When I was about ten years old, a sex offender with a record lured his neighbor’s 7-year-old daughter off her front lawn while she was playing. He took her to the nice suburban home he lived in across the street with two other sex offenders. There he raped her, then strangled her and left her body in a nearby public park. The crime was so heinous that a law to track sex offenders was named after the victim. But because this act defies the statistics, I’m encouraged by free-range parenting advocates to go ahead and let my child run free in the neighborhood where this girl once lived and died. They reason that because what happened to her doesn’t happen every day, my son should be totally fine.
The only thing I’m left wondering is, if he isn’t okay, if something were to happen to him, what will the free-range parents do for me then?
I’m reading a lot of articles by free-range parenting advocates about my rights when it comes to leaving my child in a car unattended. Every single article uses statistics to defend the idea that young children can be left alone in a locked car in a public place. Every writer seems to use those statistics to criticize parents who’d rather be safe than sorry.
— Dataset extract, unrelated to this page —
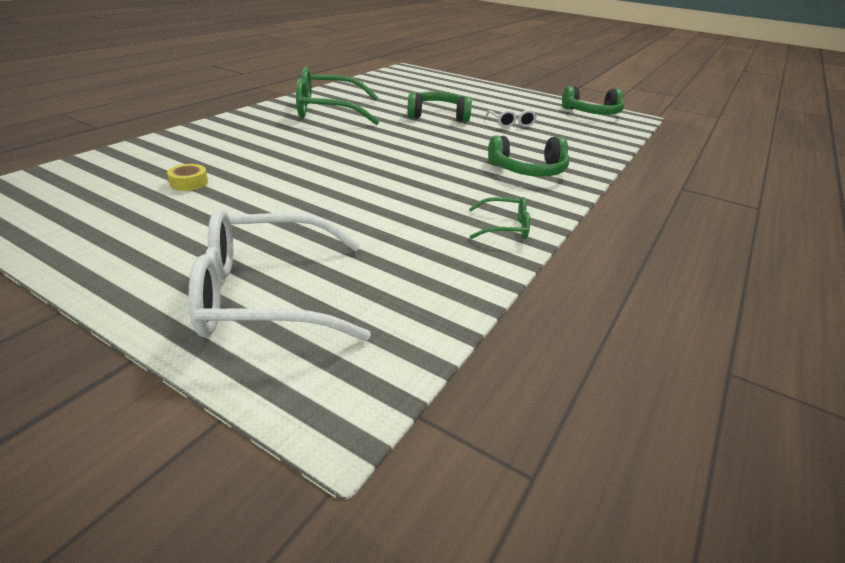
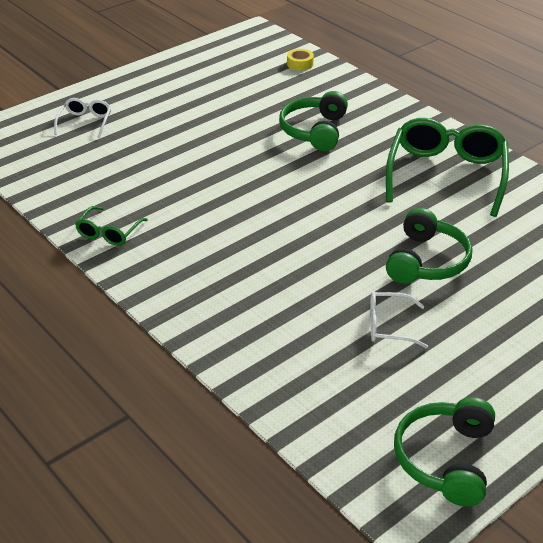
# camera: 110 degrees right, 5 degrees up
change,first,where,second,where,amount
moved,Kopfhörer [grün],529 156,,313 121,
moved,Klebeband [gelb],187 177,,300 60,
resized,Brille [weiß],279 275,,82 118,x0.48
The irony is that in doing so, they’re gambling with their own child’s security, relying on the law of averages to protect them from something that, thank God, isn’t average, but does occur. Megan Kanka’s death wasn’t average. Do you think her parents are comforted at night by the statistics?
Free-range parents argue that leaving their children in a locked car makes the errand they’re running easier on both them and their children. For nearly 20 years my mother had 45 minutes to feed us dinner and get my father out the door from one job to the next. She managed to do so with me in tow all the time. I was the errand buddy. I helped in the grocery store; I assisted in the packing and unpacking of the bags and the car. As I grew older my presence made errands easier, not harder. And doing those everyday things gave us the ability to form a bond most of today’s parents fail to form with their own over-scheduled, peer-oriented children. Who knew that a little attention to safety could have such positive long-term results on a parent-child relationship?
Life experience has taught me that evil defies statistics. Is it extra work to haul a stroller and car seat in and out of a car up to five times a day while errands are run? Yes. But I didn’t have a child to make my life easy. I had a child to be with my child—heavy lifting, temper tantrums, missed naps and all. This doesn’t make me an “attachment parent” or a “helicopter parent” or even an “overprotective parent.” It makes me a parent who values being with her son so much that she’s willing to sacrifice some minutes and some ease to build that relationship. Because it is my time with him, not the statistics that ultimately gives me parenting peace.